I have no real crops yet. The potatoes are on, all viney. The strawberries have been devoured by critters. My lettuces seem to have been taken over by volunteer squash of some kind, which baffles me a bit. Maybe it's from the compost.

My boy is sick. Fever. Pukey, poopies. No strawberry festival for us this weekend. No strawberry farm fieldtrip tomorrow, no birthday party for a friend today.

The Mister slept this morning. The boy and I watched a few shows. I did laundry. I bathed him twice. Then, needing a change of scenery badly, we headed out to the garden. My seedlings (peppers, tomatoes, cucumbers, herbs of all kinds and so on) are doing very well. And some of my most fruitful thinking takes place as I weed, till, dig, plant. It is quiet work. No television. No internet. No radio. No full-on prattle of boy (he's all too busy digging and pushing and pulling and piling sticks) and my mind unreels like it nearly never gets a chance to, much of my own making. Just wind and bird and the tiller's small electrical whir. A car out on the road. A distant mower. A rumbling city bus a few blocks away.

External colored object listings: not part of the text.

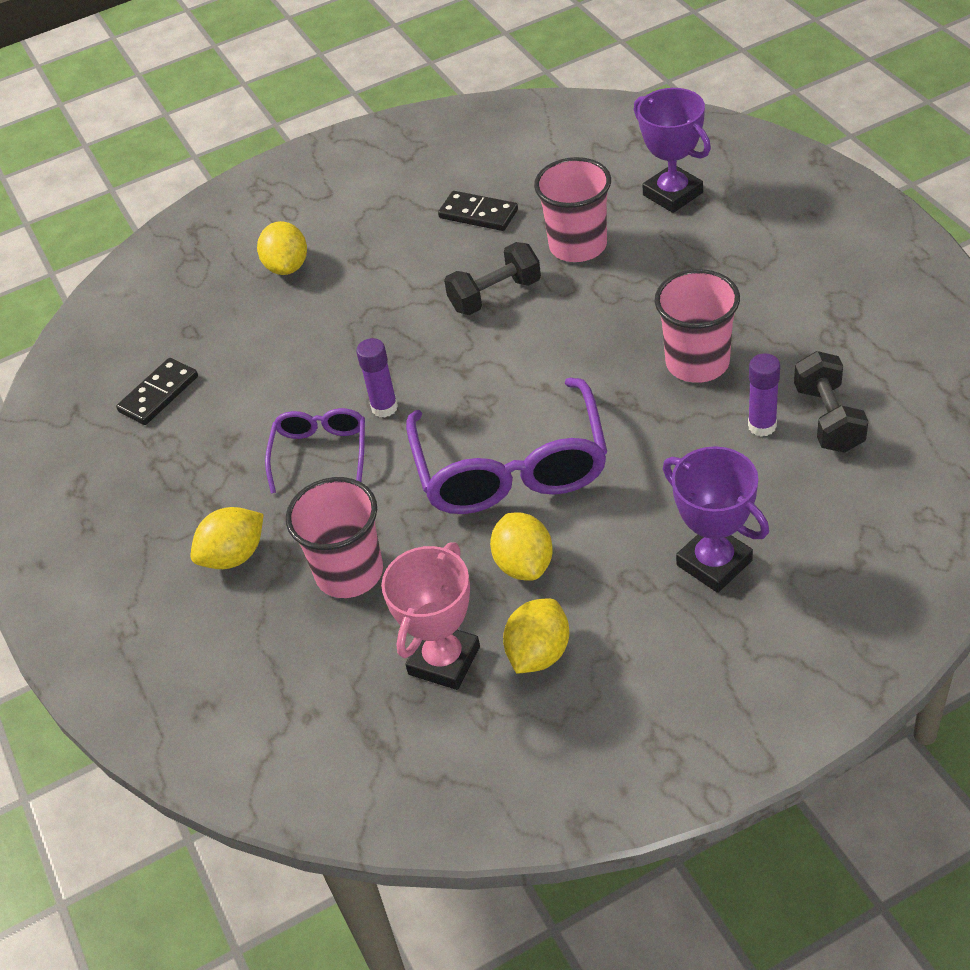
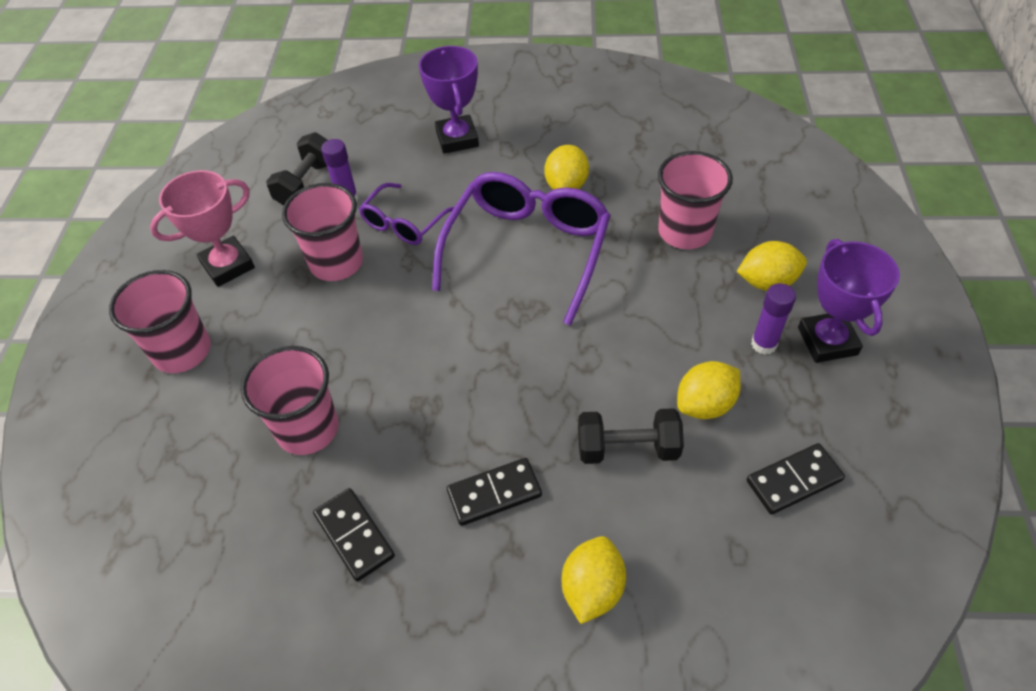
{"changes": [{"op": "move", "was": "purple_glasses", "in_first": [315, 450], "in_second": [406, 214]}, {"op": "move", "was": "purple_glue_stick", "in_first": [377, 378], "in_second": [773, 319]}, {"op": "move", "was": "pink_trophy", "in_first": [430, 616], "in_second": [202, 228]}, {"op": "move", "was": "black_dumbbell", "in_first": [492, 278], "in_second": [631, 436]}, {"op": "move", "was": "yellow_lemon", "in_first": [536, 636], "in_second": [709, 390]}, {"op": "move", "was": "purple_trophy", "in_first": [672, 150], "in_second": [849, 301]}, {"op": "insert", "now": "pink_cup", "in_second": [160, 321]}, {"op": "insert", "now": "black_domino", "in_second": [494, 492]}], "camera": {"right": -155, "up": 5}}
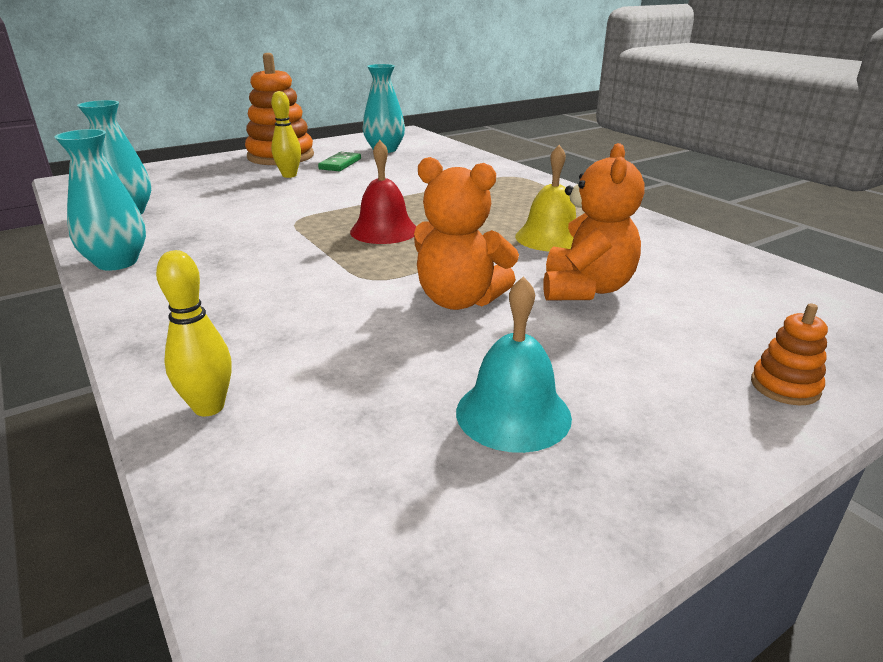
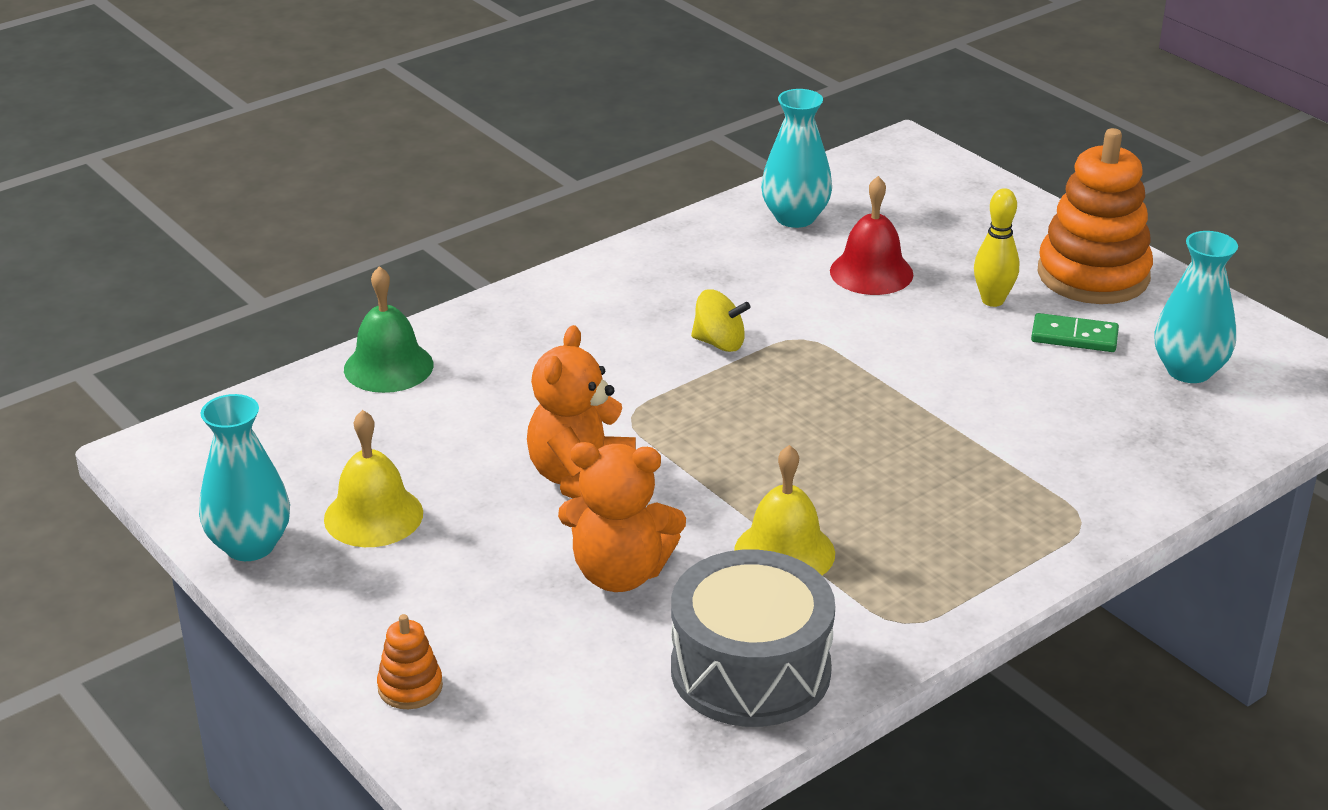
{"changes": [{"op": "move", "was": "turquoise_vase", "in_first": [100, 200], "in_second": [244, 477]}, {"op": "replace", "was": "yellow_bowling_pin", "now": "green_bell", "in_first": [194, 333], "in_second": [388, 329]}, {"op": "move", "was": "red_bell", "in_first": [383, 192], "in_second": [872, 235]}, {"op": "recolor", "was": "turquoise_bell", "now": "yellow_bell", "in_first": [514, 364], "in_second": [373, 478]}, {"op": "insert", "now": "grey_drum", "in_second": [753, 638]}, {"op": "insert", "now": "yellow_spinning_top", "in_second": [720, 320]}], "camera": {"right": 85, "up": 5}}
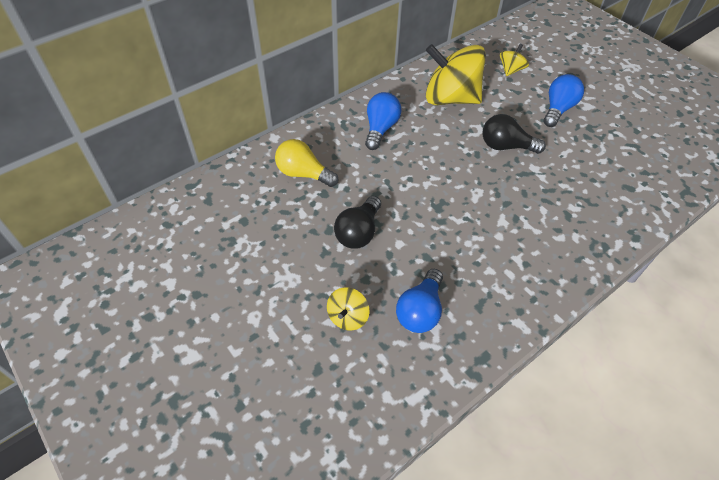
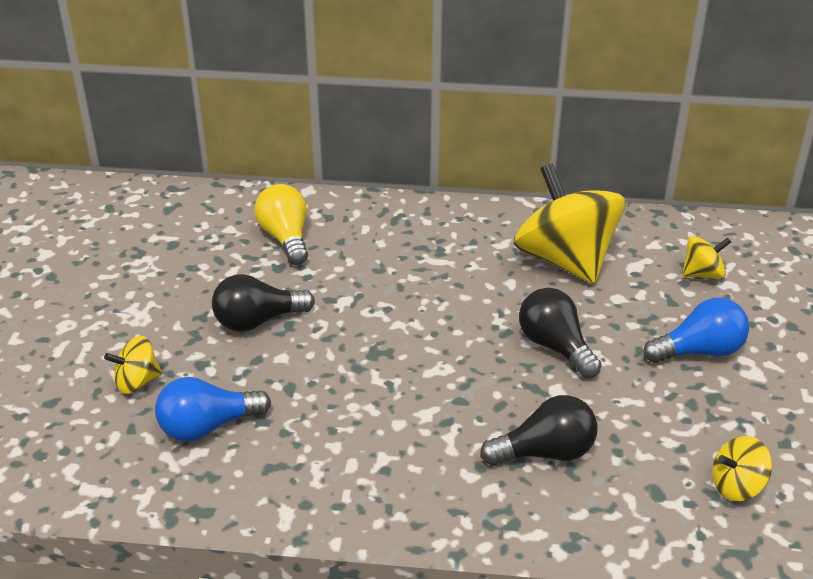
{"changes": [{"op": "delete", "was": "blue_light_bulb", "in_first": [383, 121]}, {"op": "insert", "now": "black_light_bulb", "in_second": [539, 430]}, {"op": "insert", "now": "yellow_spinning_top", "in_second": [742, 468]}], "camera": {"right": 45, "up": -15}}
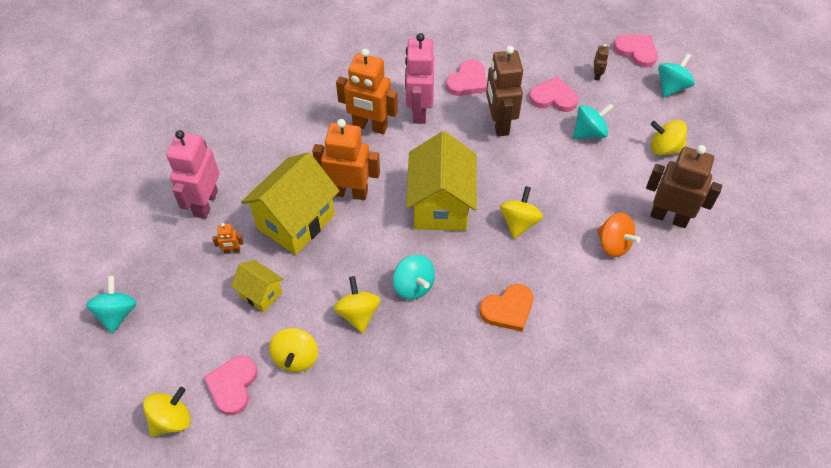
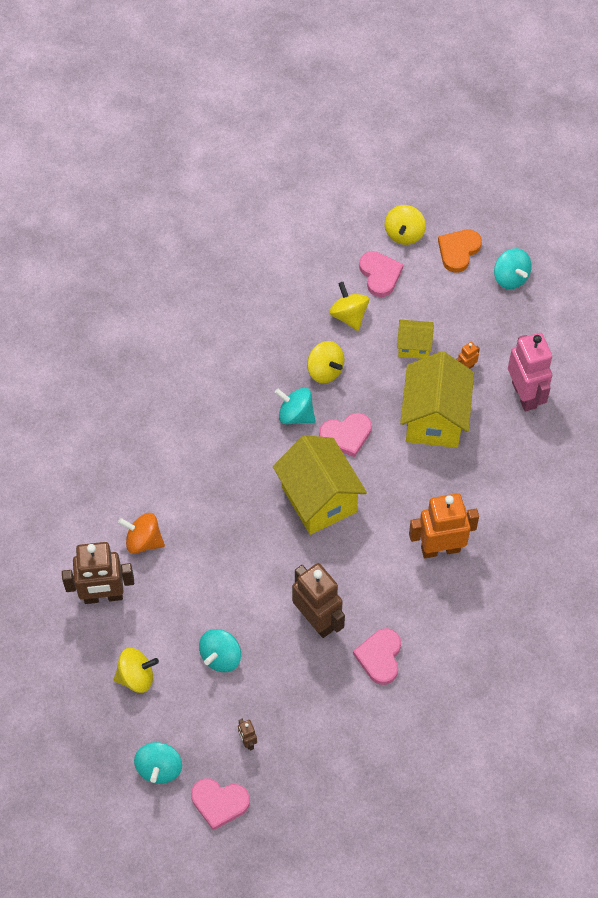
{"changes": [{"op": "delete", "was": "orange_robot", "in_first": [346, 159]}, {"op": "delete", "was": "pink_robot", "in_first": [419, 78]}, {"op": "move", "was": "orange_heart", "in_first": [506, 308], "in_second": [460, 251]}, {"op": "delete", "was": "yellow_spinning_top", "in_first": [521, 212]}, {"op": "move", "was": "pink_heart", "in_first": [553, 94], "in_second": [345, 435]}], "camera": {"right": 150, "up": 5}}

And I'm at last really copping to the fact of how I've been sad since I lost my job last year and haven't been able to find suitable replacement. Not just the loss of money, but of identity, of usefulness, of engagement. But, too, feeling and knowing how I failed, when not even the local MAU community sustained itself. I've been grappling with building community and see how I have failed to do that on so many levels. How the tensions already present at home have become magnified by this and by that. How MUCH my boy needs and wants more children around all the time. How I mourn not having a brother or a sister for him, and for me. How differently I thought things would be and how I haven't been able to reconcile it all. How little I feel my contribution to my family and to my community are valued, how unfruitful my efforts with almost friends, and how much I seem to need a sense of belonging, and yet have it so little. How deeply, profoundly lonely I am. And how I've tried to fill that void ever unsuccessfully.

So I aim to address it for real. I'm sad, and I feel a bit stupid. But I do have hope. And I have stick-to-it-tiveness. Some changes will have to made, that is clear.

And that's pretty much what it comes to in the garden.